The head of Aung San Suu Kyi’s former Oxford college has backed calls from three former foreign secretaries for her to be freed.
Lady Elish Angiolini, the principal of St Hugh’s College, has written to the government of Myanmar seeking her release.
William Hague, Sir Malcolm Rifkind and Jack Straw argue the ousted leader was jailed on trumped-up charges by the brutal military dictatorship and deserves the chance to lead her country democratically.
Ms Suu Kyi, who faces 27 years in prison, is believed to have spent long periods in solitary confinement since her arrest by the junta in February 2021.
The 79-year-old Nobel Peace Prize winner has become a deeply divisive and controversial figure internationally after refusing to speak out on her country’s extreme violence against its Rohingya Muslim minority.
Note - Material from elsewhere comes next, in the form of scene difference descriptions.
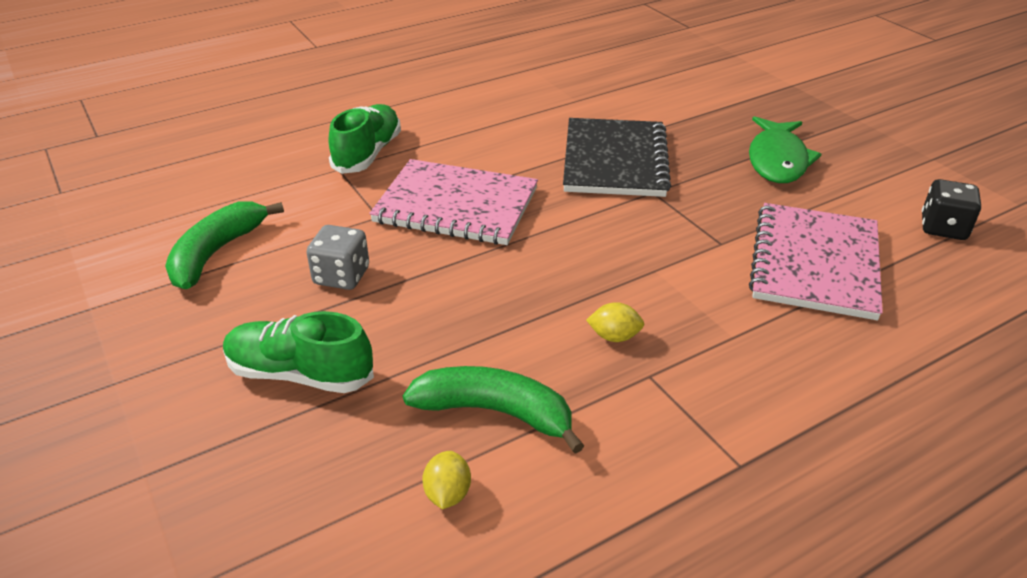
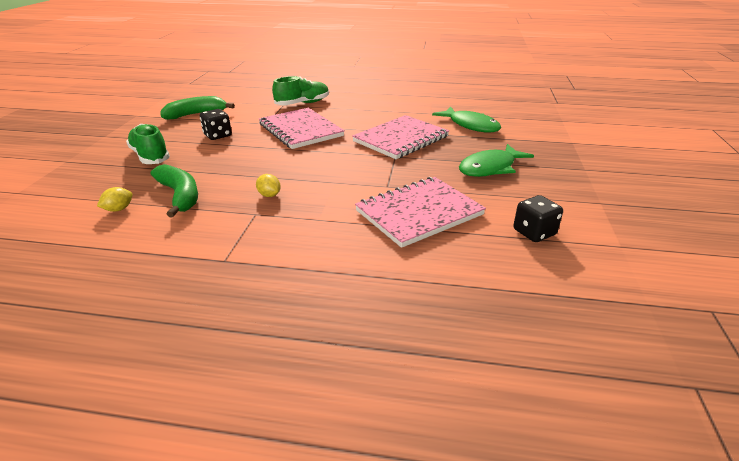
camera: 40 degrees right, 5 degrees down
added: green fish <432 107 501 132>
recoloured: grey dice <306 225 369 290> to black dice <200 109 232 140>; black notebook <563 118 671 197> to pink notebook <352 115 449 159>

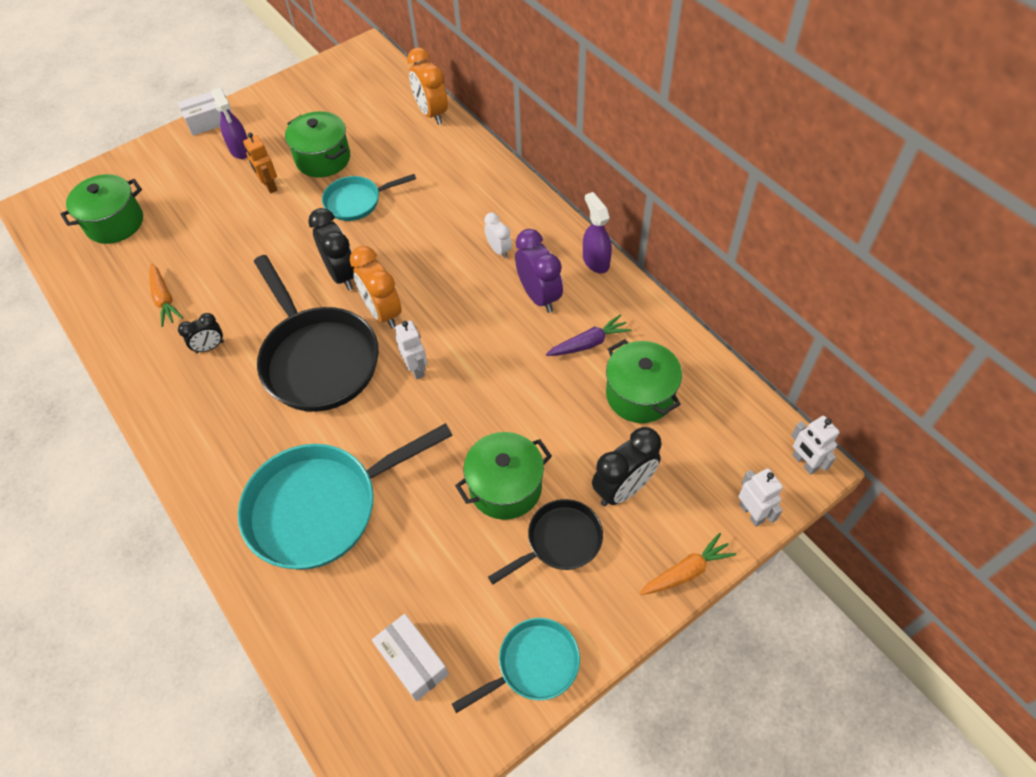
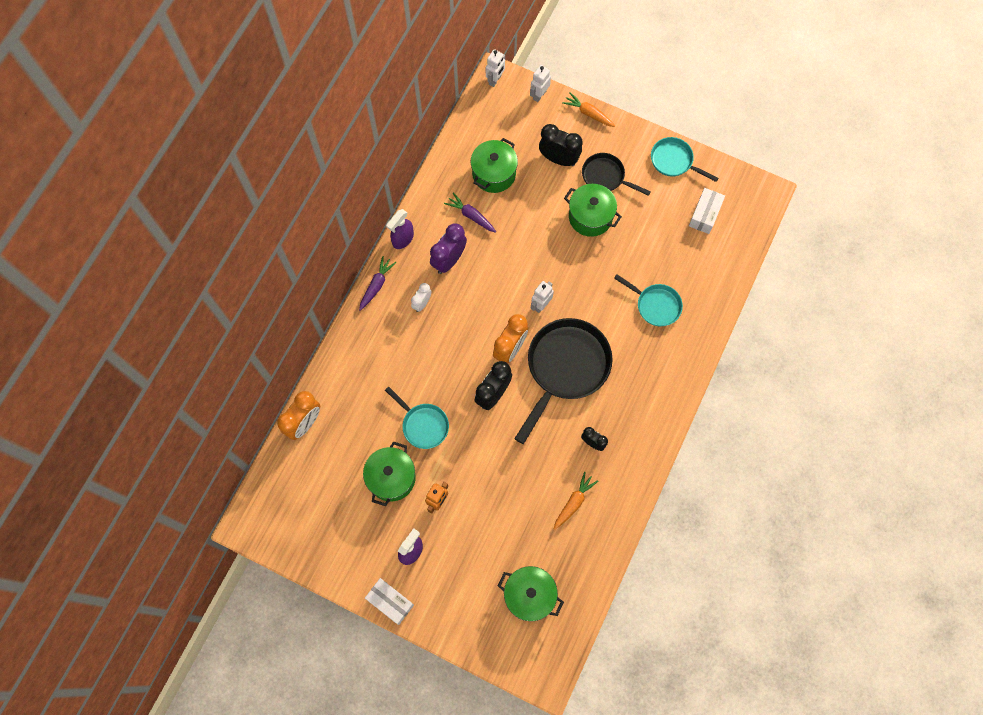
camera: 120 degrees left, 15 degrees up
added: purple carrot <359 256 396 311>
resized: turquoise pan <238 423 453 570> = <614 274 683 326> x0.54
Her fall from grace is explored in an Independent TV documentary entitled Cancelled: The rise and fall of Aung San Suu Kyi, which takes an unbiased look at her life and the plight of Myanmar.
In the documentary, Lord Hague, who welcomed Ms Suu Kyi to London in 2012, said it was possible to be critical of the country’s former de facto prime minister “but also say we should be campaigning for her release”.
He said: “She is a political prisoner on trumped-up charges, imprisoned by a military regime in what seems very harsh circumstances.
“And we might disagree with things that she has said and done, but she has been the strongest force for democracy in Myanmar in a generation, and she is imprisoned because she was that force for democracy.”
A spokesperson for Ms Angiolini told The Independent that she agreed with Lord Hague’s comments and has also written to the government of Myanmar seeking her release.
Scotland’s first female Lord Advocate, she was also chairwoman of the independent inquiry into the murder of Sarah Everard.
Ms Suu Kyi studied at St Hugh’s as an undergraduate and is an honorary fellow.
She held her 67th birthday party at the college where she studied politics, philosophy and economics in the mid-1960s. But in 2017 the college removed her portrait from public display and placed it in storage, following international criticism over her role in her country’s humanitarian crisis.
Two years later, in 2019, Ms Suu Kyi became a global pariah in the eyes of the international community and human rights organisations after she appeared at the International Court of Justice in the Hague to defend her country’s use of force against the Rohingya.
After being elected in 2015, Ms Suu Kyi has been held in prison since the military seized power in a coup in February 2021, a move that plunged the country into conflict.
The call for her release has been backed by host of other senior British politicians.